In other rooms it is much the same story. Nothing happens here unless you make it happen. Frank Stella once said that what you see is what you get. The message of this show by the Canadian-Mexican artist Rafael Lozano-Hemmer is: what you give back is what you get. He uses technology, old and new – from the microphone to the fingerprint scanner – to project back at us our own bodily responses. That's the art here. To stare at the consequences of what our own bodies are doing as we stand here, trying to figure out what this exhibition is all about. The work only comes into being when we interact with the various kinds of digital technology that Lozano-Hemmer has manipulated to survey our responses. It feels very low-key, but also very invasive. It is as if we are being spied upon – by ourselves.
So step up to one of those microphones and see what happens. You speak into it, expecting to hear your own voice amplified. You hear a tiny snatch of yourself, but you also hear other voices that have spoken into this same microphone. If a group of you stand in a circle and speak all at once, it's as if you are listening to a crowd of absent witnesses to what you are saying. The artist has embedded a recording device into each of the microphones so that the voices of thousands of earlier speakers can be heard too.
Lozano-Hemmer's art is all about technology and subtle subterfuge. One room, the largest of all, consists of light bulbs, hung above our head in rows. At one end of the room, there are two parallel bars that, when you grip them, measure your pulse rate. This reading is immediately transferred to a light bulb, which begins to flicker on and off at the rate of your own pulse. Each bulb in this room measures a different human pulse rate. We crick our necks and admire evidence, in the form of all this lovely, irregular patterning, of our own mortality.
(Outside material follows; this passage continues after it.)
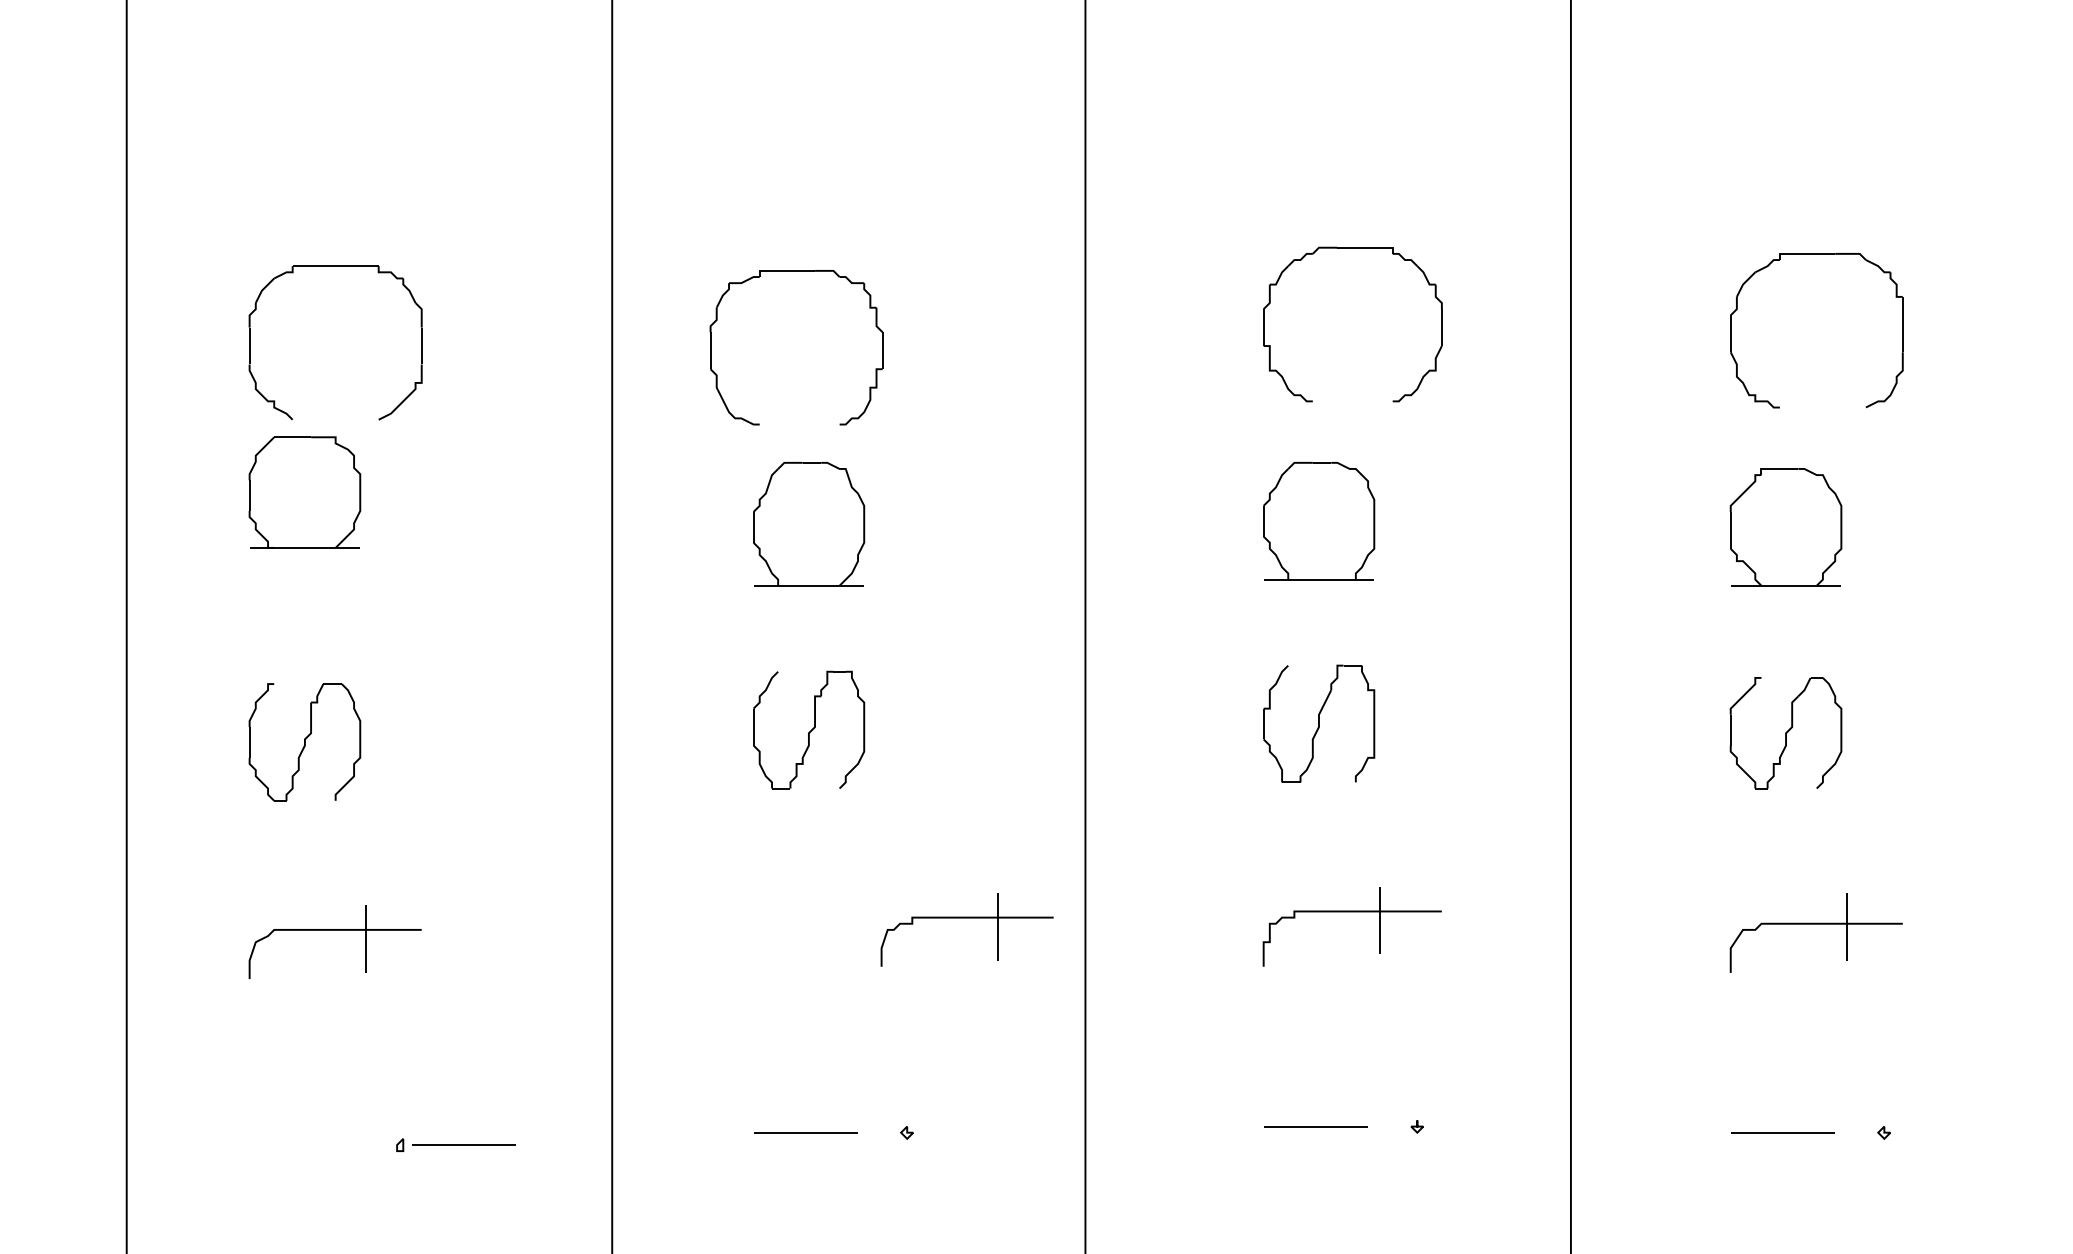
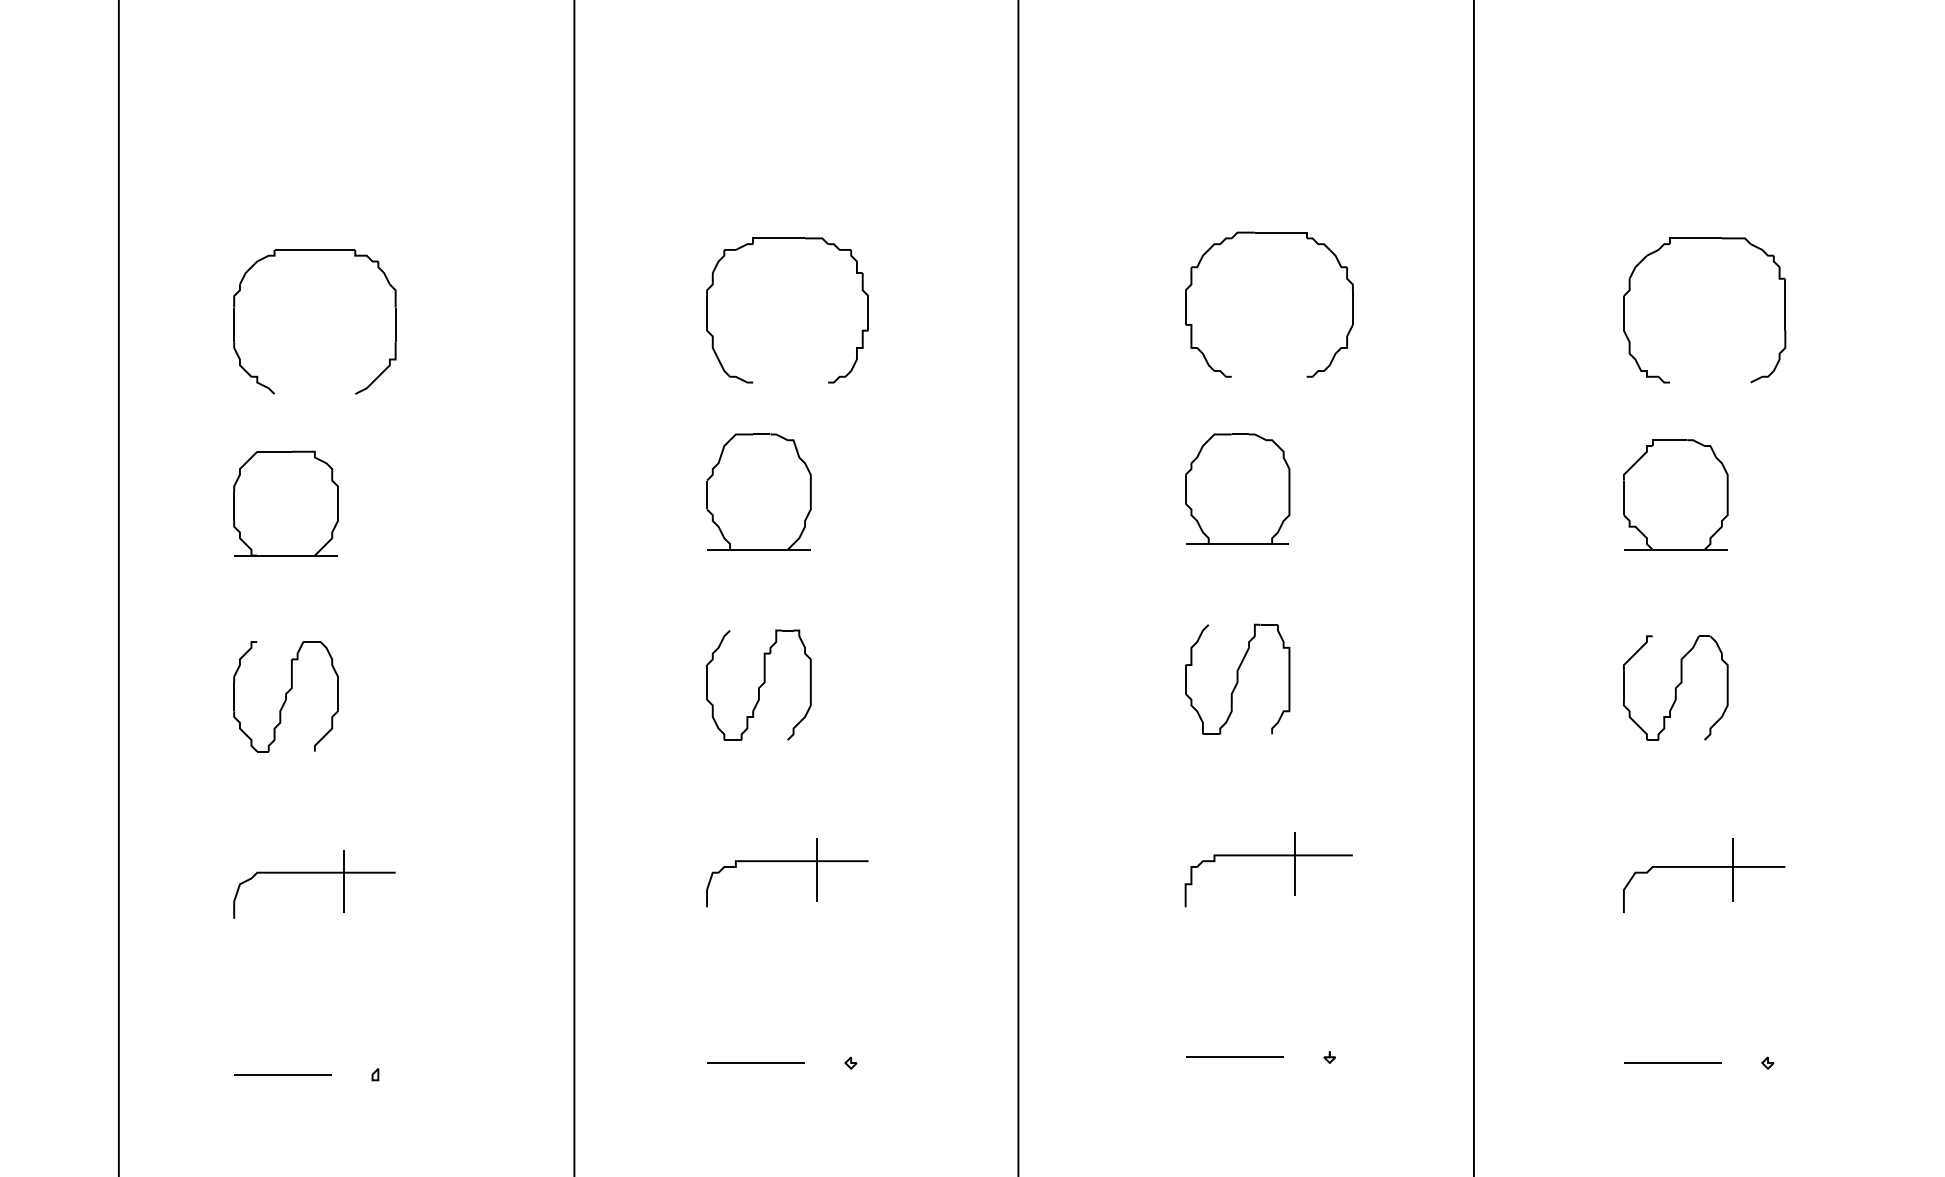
part: (796, 271) -> (787, 238), moved
part: (304, 492) -> (285, 503), moved
part: (966, 918) -> (786, 862), moved
line: (463, 1144) -> (282, 1074), moved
As we enter the exhibition, we are invited to stick our index fingers into a tiny metal orifice beside a screen. The pulse rate of our finger is being measured. The screen displays an image of our pulsing finger end, hugely magnified, and images of other pulsing fingers too, hundreds of them, diminishing in size as our eyes travel up the screen. Our own petty lives have been transformed into a theatre of ever shifting electronic possibilities. We feel unnerved, diminished, troubled, excited.